The 1949 National Parks and Access to the Countryside Act created our National Parks, but it also required County Councils to record a ‘Definitive Map’ of all of the Rights of Way within their borders. This was a legal, indisputable record that landowners, walkers, surveyors the public and the Council could all depend on. Many County Councils delegated this task to Parish Councils and District Councils and the work was completed haphazardly. This left us with an incomplete set of ‘Definitive Maps’ and an incomplete picture of our RoW National Network.
Some well-known paths that were unregistered were still used. Some routes were forgotten by councils, walkers, cyclists and riders. They became dilapidated and overgrown. Signage may have rotted and because there was no record that it should have been replaced, these routes were swallowed up by nature. The image below shows a field where a Right of Way should cross the field in the parish of Powick, Worcestershire.
Subsequent legislation was passed that in the 1980s required more governing bodies, such as Unitary Authorities, to start recording their ‘Definitive Maps’. The work was often left to a single Rights of Way Officer. Once again, the work was often only partially completed.
The Passage of the 2000 Countryside and Rights of Way Act stated that Surveying Authorities (an authority in charge of a Definitive Map) will no longer be able to accept DMMOs for historical routes after the 31st December 2025. A discovering Lost Ways project was set up in 2001, but it only produced four applications. When the Countryside Agency turned into Natural England, they reviewed the project and concluded it was fundamentally flawed; it would be unable to complete record before 2026.

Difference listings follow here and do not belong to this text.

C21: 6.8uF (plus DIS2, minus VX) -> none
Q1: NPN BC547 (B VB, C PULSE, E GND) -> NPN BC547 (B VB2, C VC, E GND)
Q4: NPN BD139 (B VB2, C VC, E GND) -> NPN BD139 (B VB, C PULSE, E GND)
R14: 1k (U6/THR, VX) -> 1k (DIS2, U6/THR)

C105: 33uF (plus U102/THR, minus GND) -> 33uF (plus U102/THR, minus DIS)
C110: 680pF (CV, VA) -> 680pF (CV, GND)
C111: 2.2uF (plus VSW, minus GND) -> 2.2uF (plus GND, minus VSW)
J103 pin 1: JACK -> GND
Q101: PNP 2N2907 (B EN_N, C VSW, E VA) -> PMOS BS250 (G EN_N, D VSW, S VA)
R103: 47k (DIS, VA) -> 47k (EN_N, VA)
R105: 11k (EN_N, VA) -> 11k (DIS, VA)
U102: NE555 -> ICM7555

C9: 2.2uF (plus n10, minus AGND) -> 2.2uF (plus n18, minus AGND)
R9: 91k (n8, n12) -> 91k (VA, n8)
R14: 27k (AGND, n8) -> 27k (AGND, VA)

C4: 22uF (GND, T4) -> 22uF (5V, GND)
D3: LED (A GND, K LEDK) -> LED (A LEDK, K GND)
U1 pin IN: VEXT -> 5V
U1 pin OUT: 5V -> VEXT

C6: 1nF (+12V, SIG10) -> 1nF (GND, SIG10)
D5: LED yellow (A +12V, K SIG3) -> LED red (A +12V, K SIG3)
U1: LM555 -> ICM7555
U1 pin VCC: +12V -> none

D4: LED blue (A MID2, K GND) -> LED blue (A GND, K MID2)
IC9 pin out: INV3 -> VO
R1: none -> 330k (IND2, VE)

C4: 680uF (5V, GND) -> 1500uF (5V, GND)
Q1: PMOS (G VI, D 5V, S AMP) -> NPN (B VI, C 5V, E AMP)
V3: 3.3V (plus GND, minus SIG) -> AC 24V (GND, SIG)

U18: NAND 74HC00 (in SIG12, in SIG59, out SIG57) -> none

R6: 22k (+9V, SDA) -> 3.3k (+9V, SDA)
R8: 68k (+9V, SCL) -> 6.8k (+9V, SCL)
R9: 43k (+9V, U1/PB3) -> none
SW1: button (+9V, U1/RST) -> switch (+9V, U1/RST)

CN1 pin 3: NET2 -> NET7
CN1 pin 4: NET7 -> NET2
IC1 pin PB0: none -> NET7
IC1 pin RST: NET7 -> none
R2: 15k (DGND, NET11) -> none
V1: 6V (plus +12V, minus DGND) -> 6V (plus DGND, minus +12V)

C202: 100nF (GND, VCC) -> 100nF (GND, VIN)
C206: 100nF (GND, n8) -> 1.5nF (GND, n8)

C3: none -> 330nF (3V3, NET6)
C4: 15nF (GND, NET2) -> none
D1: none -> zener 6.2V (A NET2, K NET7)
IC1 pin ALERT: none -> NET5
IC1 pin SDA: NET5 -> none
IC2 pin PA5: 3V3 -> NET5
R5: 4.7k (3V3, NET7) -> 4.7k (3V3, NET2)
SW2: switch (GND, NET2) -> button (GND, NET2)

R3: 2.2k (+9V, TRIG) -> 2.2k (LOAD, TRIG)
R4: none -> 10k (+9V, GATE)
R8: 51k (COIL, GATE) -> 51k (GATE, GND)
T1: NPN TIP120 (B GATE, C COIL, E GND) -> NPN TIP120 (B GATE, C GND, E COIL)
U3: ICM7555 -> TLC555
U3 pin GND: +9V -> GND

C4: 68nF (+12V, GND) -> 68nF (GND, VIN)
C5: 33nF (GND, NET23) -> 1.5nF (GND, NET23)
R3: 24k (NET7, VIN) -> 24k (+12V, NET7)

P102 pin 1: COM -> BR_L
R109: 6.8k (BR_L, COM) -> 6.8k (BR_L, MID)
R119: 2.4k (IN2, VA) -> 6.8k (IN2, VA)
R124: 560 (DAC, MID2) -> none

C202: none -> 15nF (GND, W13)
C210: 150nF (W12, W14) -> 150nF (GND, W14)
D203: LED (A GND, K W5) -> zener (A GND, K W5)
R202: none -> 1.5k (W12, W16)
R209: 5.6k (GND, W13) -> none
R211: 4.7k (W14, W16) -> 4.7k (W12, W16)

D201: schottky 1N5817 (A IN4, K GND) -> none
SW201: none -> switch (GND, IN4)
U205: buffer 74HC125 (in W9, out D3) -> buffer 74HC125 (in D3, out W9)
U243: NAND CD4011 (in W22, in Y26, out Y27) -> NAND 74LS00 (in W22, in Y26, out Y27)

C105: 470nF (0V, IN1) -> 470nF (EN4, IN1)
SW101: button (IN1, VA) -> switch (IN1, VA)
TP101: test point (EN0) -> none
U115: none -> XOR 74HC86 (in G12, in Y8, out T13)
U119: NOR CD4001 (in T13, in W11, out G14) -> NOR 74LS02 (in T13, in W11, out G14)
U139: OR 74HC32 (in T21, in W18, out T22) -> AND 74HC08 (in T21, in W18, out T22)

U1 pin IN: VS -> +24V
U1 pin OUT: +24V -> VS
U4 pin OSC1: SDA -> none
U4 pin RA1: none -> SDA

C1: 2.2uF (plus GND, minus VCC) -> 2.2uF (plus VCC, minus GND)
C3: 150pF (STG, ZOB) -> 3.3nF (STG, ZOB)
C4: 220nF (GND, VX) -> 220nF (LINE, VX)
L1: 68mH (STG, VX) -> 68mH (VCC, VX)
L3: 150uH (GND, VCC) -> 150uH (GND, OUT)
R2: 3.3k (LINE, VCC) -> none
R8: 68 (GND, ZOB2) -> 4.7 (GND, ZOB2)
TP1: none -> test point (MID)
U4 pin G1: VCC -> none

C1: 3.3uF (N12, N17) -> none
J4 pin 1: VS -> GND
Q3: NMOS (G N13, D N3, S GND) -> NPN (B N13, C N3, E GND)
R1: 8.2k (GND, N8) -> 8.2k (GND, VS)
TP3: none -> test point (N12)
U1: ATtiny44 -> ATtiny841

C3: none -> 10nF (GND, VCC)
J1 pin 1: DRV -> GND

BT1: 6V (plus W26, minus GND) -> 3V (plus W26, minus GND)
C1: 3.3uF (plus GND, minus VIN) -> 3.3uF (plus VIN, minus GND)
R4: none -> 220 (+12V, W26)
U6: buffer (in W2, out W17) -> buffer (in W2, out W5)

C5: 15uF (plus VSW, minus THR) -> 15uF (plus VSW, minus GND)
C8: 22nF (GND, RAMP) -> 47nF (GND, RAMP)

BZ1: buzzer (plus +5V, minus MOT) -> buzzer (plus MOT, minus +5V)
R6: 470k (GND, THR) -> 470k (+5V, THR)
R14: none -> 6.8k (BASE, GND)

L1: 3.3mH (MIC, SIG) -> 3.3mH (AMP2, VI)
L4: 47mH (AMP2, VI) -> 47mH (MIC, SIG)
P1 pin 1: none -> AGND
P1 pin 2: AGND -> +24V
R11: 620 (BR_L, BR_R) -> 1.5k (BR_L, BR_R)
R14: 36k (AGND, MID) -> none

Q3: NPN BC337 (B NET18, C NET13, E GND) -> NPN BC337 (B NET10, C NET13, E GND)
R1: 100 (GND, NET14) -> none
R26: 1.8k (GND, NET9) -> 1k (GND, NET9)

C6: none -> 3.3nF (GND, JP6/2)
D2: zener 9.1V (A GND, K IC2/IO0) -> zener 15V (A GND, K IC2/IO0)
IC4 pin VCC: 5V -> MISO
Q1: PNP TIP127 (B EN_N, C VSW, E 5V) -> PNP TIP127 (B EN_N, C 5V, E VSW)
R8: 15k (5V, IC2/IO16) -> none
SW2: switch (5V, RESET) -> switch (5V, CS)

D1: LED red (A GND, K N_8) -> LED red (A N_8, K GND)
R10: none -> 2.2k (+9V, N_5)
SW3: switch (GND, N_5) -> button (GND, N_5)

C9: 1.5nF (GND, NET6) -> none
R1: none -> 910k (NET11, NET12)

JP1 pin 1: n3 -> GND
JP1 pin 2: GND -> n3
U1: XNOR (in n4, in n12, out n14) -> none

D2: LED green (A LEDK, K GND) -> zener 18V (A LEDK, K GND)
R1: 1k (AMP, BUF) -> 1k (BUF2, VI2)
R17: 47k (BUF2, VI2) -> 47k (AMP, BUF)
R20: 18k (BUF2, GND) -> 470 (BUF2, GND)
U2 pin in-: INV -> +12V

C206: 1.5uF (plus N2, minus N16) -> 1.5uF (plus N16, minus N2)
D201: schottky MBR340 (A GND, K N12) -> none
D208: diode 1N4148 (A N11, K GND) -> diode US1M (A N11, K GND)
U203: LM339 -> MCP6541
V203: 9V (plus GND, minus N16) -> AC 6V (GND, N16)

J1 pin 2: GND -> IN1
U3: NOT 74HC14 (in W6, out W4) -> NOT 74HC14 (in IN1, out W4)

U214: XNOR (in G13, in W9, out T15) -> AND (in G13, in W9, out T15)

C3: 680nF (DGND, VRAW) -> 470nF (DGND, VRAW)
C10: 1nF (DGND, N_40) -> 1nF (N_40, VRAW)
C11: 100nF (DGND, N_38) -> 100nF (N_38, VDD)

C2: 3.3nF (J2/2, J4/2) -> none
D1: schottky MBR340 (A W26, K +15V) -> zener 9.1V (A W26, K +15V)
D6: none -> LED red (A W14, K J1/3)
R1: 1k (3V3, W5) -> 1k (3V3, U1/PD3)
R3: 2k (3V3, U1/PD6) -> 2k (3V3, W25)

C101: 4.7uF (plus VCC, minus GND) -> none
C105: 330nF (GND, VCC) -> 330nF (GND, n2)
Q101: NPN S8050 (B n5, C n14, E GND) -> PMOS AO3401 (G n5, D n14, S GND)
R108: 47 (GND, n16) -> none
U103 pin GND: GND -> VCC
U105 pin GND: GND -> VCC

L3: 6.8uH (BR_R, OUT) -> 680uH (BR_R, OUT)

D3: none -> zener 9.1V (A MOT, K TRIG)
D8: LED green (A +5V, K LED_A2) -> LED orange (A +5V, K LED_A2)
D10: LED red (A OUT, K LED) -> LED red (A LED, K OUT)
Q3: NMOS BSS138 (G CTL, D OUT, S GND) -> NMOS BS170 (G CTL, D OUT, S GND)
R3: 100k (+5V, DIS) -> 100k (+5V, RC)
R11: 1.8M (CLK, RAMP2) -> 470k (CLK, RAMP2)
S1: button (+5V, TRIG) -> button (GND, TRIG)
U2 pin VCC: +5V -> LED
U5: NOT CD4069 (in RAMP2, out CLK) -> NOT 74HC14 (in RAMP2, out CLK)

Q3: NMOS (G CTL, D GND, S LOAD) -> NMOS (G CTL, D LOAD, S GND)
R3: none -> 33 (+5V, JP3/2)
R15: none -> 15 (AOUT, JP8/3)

The race is on to record the nation’s unregistered routes before the 1st of January 2026. This work is often left public servants, campaigners, volunteers and landowners. They must finish the huge project that was started back in 1949. There is a lengthy application process called a ‘Definitive Map Modification Order’. Historical evidence of the route must be produced, landowners must be informed and public hearings are often held. There is also an appeals process that can involve the Secretary of State for the Department for Food and Rural Affairs. A single application can take anywhere from a year to 10 years to be resolved. We are hear to help teach people how to make their applications as quickly and efficiently as possible.